Texas Motor Speedway repave – the good, the bad and the unknown

Lucy Atkinson

It’s always an uncertain time for NASCAR fans and drivers as to what the outcome will be when racetracks have to undergo repaves. Most recently, Texas Motor Speedway has had a major renovation that was much needed, but was also met with trepidation. As we have seen from the recent news that Atlanta would not be undergoing a repave following an outcry from drivers and fans alike – the topic of a repave is often somewhat contentious. We explore how this might affect the upcoming weekend of racing by the Xfinity Series and Monster Energy NASCAR Cup Series drivers.

Texas Motor Speedway opened in 1997, and has only undergone two full repaves. The first of which was back in 2001. The main reason for the recent decision was due to an inability to dry the track because of the circuit’s age. This significantly affected last year’s racing which was rained off, and even caused a 76-day delay on the INDYCAR race.

The track has been widened by 20 feet in turns 1 and 2, whilst turns 3 and 4 have retained their 24-degree banking – meaning that the track will be somewhat unbalanced.

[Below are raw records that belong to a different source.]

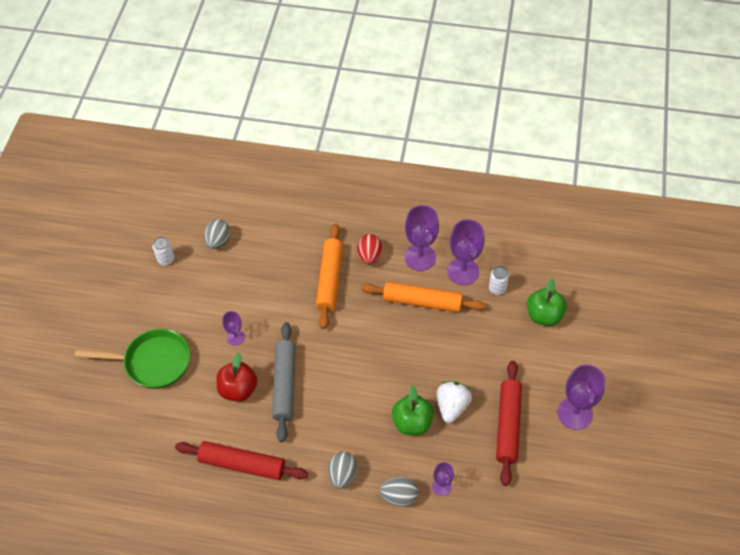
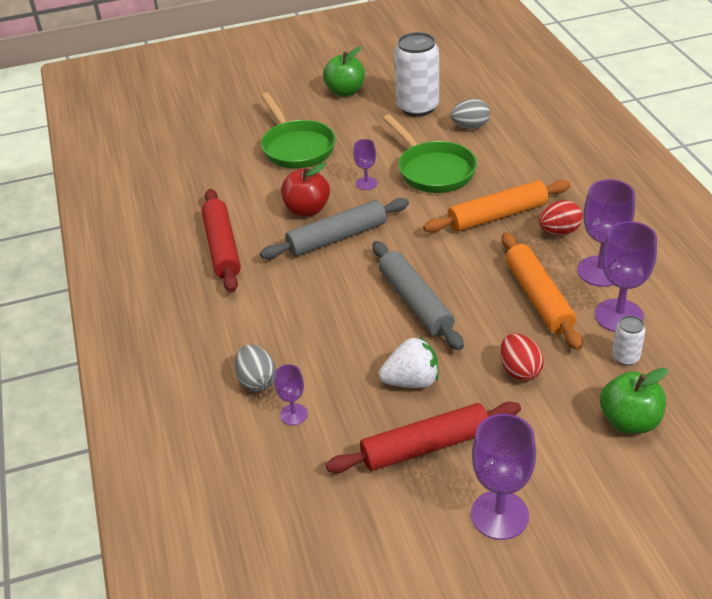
camera: 65 degrees right, 15 degrees down
(166, 259) = (417, 107): white can -> white can, size x2.13
(252, 289) = (433, 170): none -> green pan
(342, 475) = (255, 324): grey egg -> none
(383, 370) = (415, 302): none -> grey rolling pin
(412, 422) = (363, 354): green apple -> green apple (345, 91)
(476, 346) = (519, 371): none -> red egg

“Marcus Smith, president of Speedway Motorsports Incorporated which is our parent company, suggested why don’t we re-profile Turns 1 and 2. Let’s make it a little flatter – that’s something we’ve always wanted to do is reduce the banking here if we could to make the cars slow down a little bit. He said let’s re-profile it and as it turned out we were able to lower the banking from 24 to 20 degrees in Turns 1 and 2 and widen the track in the process.”

Texas Motor Speedway President Eddie Gossage.


On one hand, drivers have shown enthusiasm for the repave by commenting:

“So far, it looks good, it’s smooth and Turns 3 and 4 still have some of the characteristic bumps through it we always enjoy having.”

Chris Buescher

Whereas other drivers aren’t on board with the changes just yet.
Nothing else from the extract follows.